I can't put up a new altar until I've cleaned the old altar, and as I was preparing to do that, I looked around and saw how awful the whole house was. Really, a clean altar needs a clean room. And one clean room in a dirty house is just a sham. So I started cleaning. I put on a disc of old time Boogie Woogie piano music and scrubbed and swept and opened all the windows. I can't say the house is actually CLEAN clean, but I got it clean enough lay a new altar. The cool wind blowing in through the open windows did as much or more as I did to freshen the place up.
Then I went out to the barnyard. The goats are due to kid within three weeks or so - I think; I'd better check the blog for when they were bred - and the Mama barn is a mess. Paloma came out with me and we stuffed all the empty feed bags full of trash - empty plastic bags, mainly. I bring home so much bread from the gleaner's pantry that the bags really pile up. Also many many yards of orange plastic baling twine. We've gone through a hundred bales of hay this winter, so there are at least two hundred strings. Paloma is braiding some of them into a string leash for Haku. We will also reuse some of it tying up the cattle panels where they are sagging. But there always seem to be a surplus of orange strings, getting into the compost pile or buried beneath the bedding, sometimes a loop sticking treacherously up to snag a passing ankle. Pulling it out when it is well and deeply embedded in old bedding is a chore.
Taking another empty feed bag with me, I walked the soggy pasture to pick up more trash - more bags that have blown away and gotten strung up on the fences, or entangled in blackberry bushes. Long shards of corrugated plastic that were once part of the roof on the chicken coop, and which were shredded in windstorms and blown away.We re-roofed the chicken coop with corrugated tin, but it, too, has been crumpled and shredded by the wind, and is now curled up in long strips and makes a fearful racket on days like today. I don't know what we will do next for the coop roof. I think it needs an actual framed roof. However, as there are no longer any chickens (except three skinny roosters) it is academic. I don't know if I mentioned that the chickens have all either disappeared or been caught and eaten by our horrible pigs.
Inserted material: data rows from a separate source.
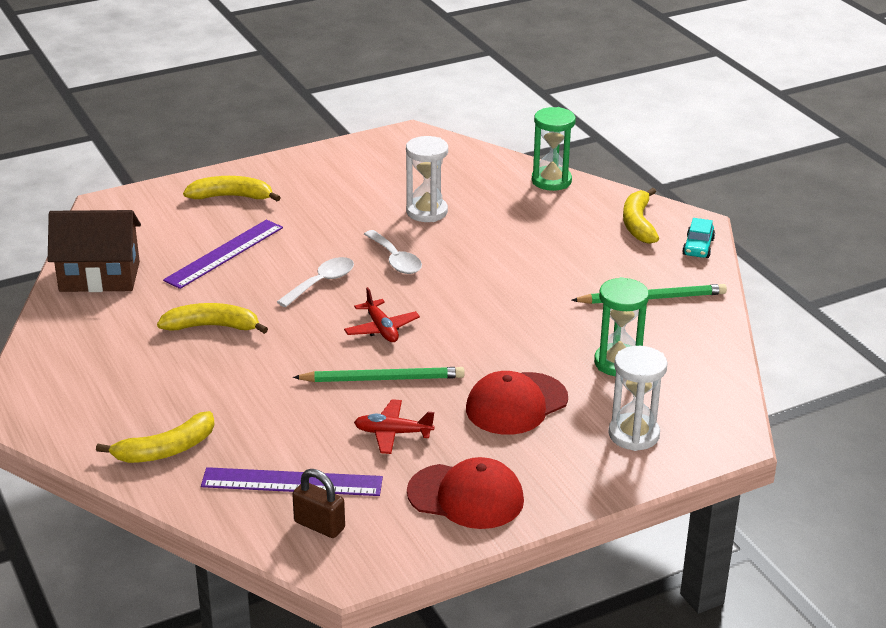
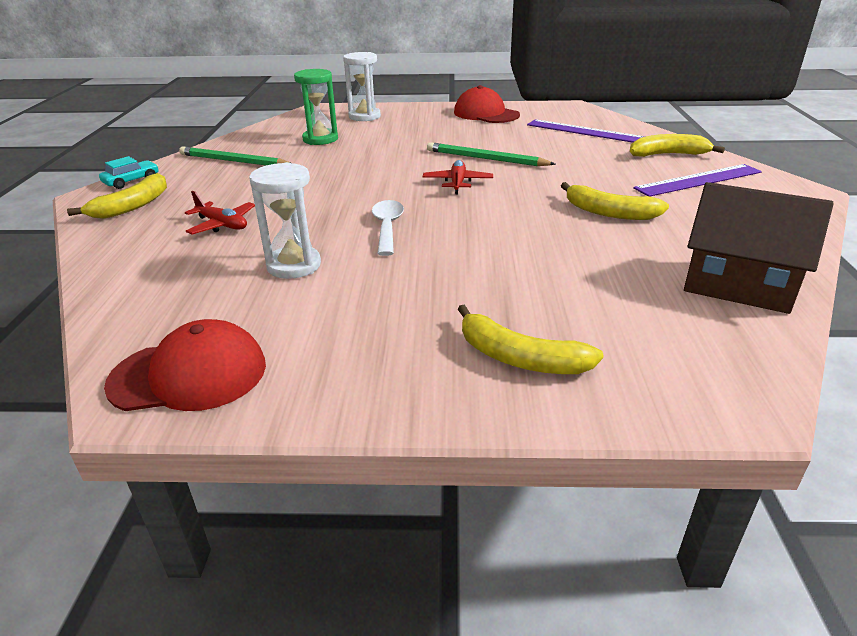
camera: 150 degrees left, 0 degrees up
(224, 253) = (568, 276): purple ruler -> purple ruler (698, 180)
(319, 525) = (577, 117): brown padlock -> none
(321, 283) = (479, 224): white spoon -> none
(393, 433) = (504, 137): red plane -> red plane (222, 225)
(516, 404) = (411, 135): red cap -> red cap (189, 375)
(551, 181) = (113, 265): green hourglass -> none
The horrible pigs are dead. The butcher came friday. We will keep the meat from the smaller one, and the bigger one has been sold off in halves. I am very very glad they are gone. No more pigs for the foreseeable future.
There is still a great deal of cleanup and repair to do before it gets much later in the season. One of the gateposts to the main pasture rotted through, and half of the gate fell down. We haven't replaced it yet, because its been so wet and awful, and the animals are still eating hay in the sacrifice area anyway. But it needs to be repaired before we can let the animals out to graze, obviously. The calf hutch, which we have had for about eight years, finally - yes, you guessed it - blew away in a windstorm. It had a few cracks in it already, but now it is a twisted wreck washed up against the back fence line. Theres no way I can move it, that will require Homero and another man.
No sign yet of nettles or daffodils. There are some pale green spikes sticking out of the ground near the highway, though. I think I will go take a look at the willow out by Homero's shop and see if there are any pussies (?) on it yet. If so, I will cut a few wands for the altar.